Anyone else? I'm looking at some goodyear assurance comofortread's and general altimax hp and rt's. Both look to be decent tires, but am wondering what kind of experience people in nd have had with them or other tires.


----------



## cut'em (Oct 23, 2004)

Nokia makes the best winter tire. I had a set that I traded between winter bombers i'd run each year. They lasted at least 4 winters I was running vw rabbits front wheel drive and they would go any where I live in the Catskill mnts. of upstate NY and trust me we get bad driving conditions you will be amazed. I now got an old sunbird for this year and will be putting a set on that. I love them


----------



## ac700wildcat (Oct 30, 2006)

I'm not really looking for a dedicated winter tire. Just an all season tire that will be decent on the ice and snow.


----------



## walt501 (Apr 9, 2008)

Go to tirerack.com - put in your tire size, then look at the overview for each tire which contains actual user evaluations. That should point you in the right direction.


----------



## Sasha and Abby (May 11, 2004)

I have been running Michelins for the last 5 sets. They are the best tires on the market and I can get 100k miles out of a set. Great ride too. Got mine at Sams Wholesale.


----------



## anaclet (Mar 12, 2011)

The ideal rotation pattern is something called cross rotation, wherein you move your right front tire to your left rear and vice versa. This cross rotation provides maximum protection against wear and tear and asymmetries. Finally, rear- and front-wheel-drive tires tend to suffer more asymmetries than four-wheel-drive tires do.

wheel and tire package


----------



## dakotashooter2 (Oct 31, 2003)

From what I understand cross rotation can't be done with all tires. Some have a directional tread that can only run one direction. Cross rotating them would cause them to run the tread the wrong way unless it is remounted.


----------



## mymanimal (Feb 1, 2009)

dakotashooter2 said:


> From what I understand cross rotation can't be done with all tires. Some have a directional tread that can only run one direction. Cross rotating them would cause them to run the tread the wrong way unless it is remounted.


YEP! :beer:


----------



## farmerj (Jun 19, 2004)

I bought my car 18 months ago with Insignia 200SE's on it. They had about 7/32 tread on them. 35K miles later, I had to put in struts. I decided to not wait until next fall to put tires on and put them on too.

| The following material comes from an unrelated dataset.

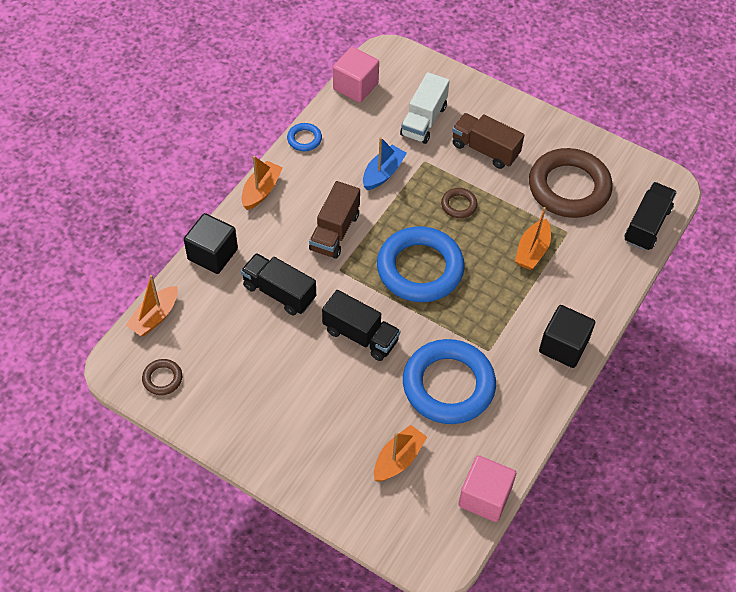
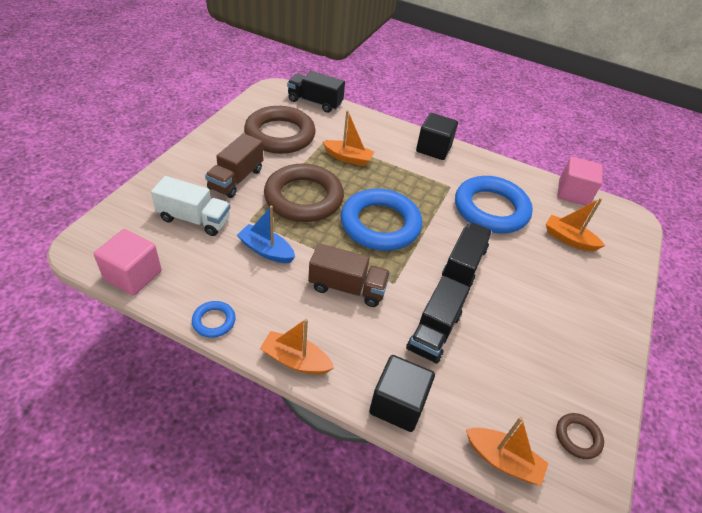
camera: 100 degrees left, 10 degrees down
(459, 205) = (303, 198): brown ring -> brown ring, size x2.33

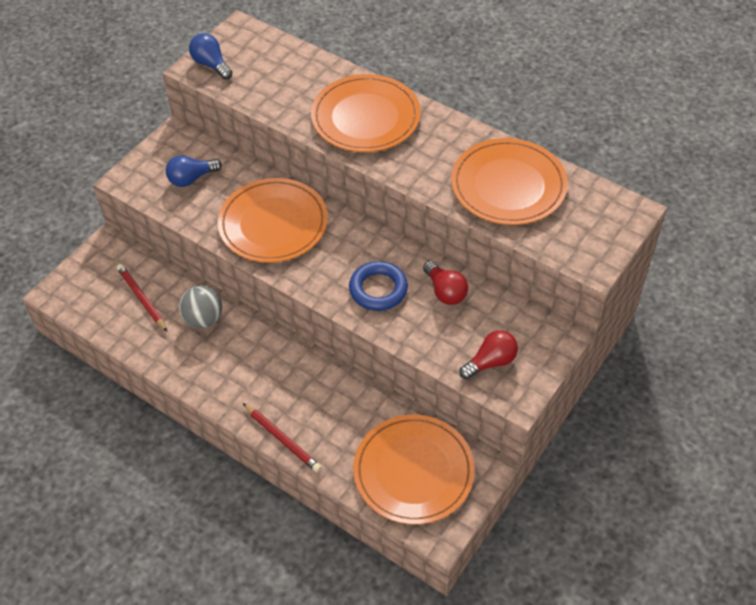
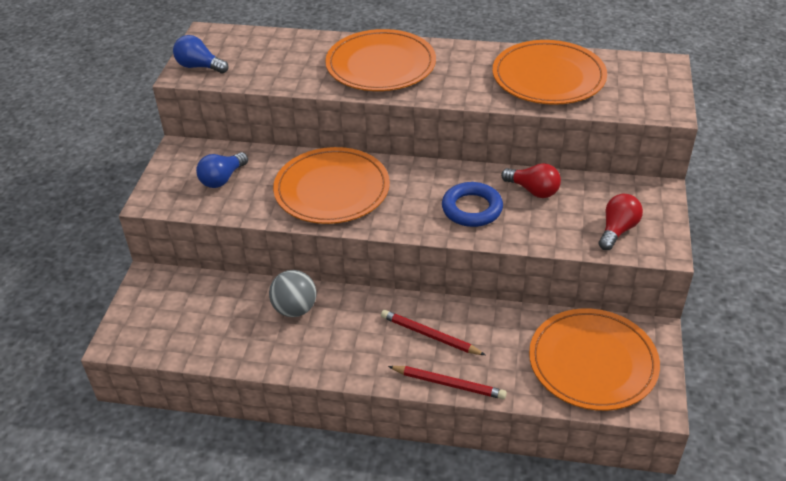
camera: 25 degrees left, 10 degrees down
(142, 298) = (217, 313): red pencil -> red pencil (429, 335)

Went back to the Insignia 200SE's again. Nice, quiet, good mileage, great performance in snow and rain. Can't argue with them.

Consider getting your whole suspension looked into before you do tires. At the least, get an alignment done at the same time.

These stupid things aren't cheap anymore.


----------



## bearhunter (Jan 30, 2009)

Uniroyal TigerPaws are a great all season tire


----------



## mach (Aug 29, 2005)

Had good results with Michelins LTX and also with BFG Traction TA the Khumo Esta was a good handling smooth ride tire


----------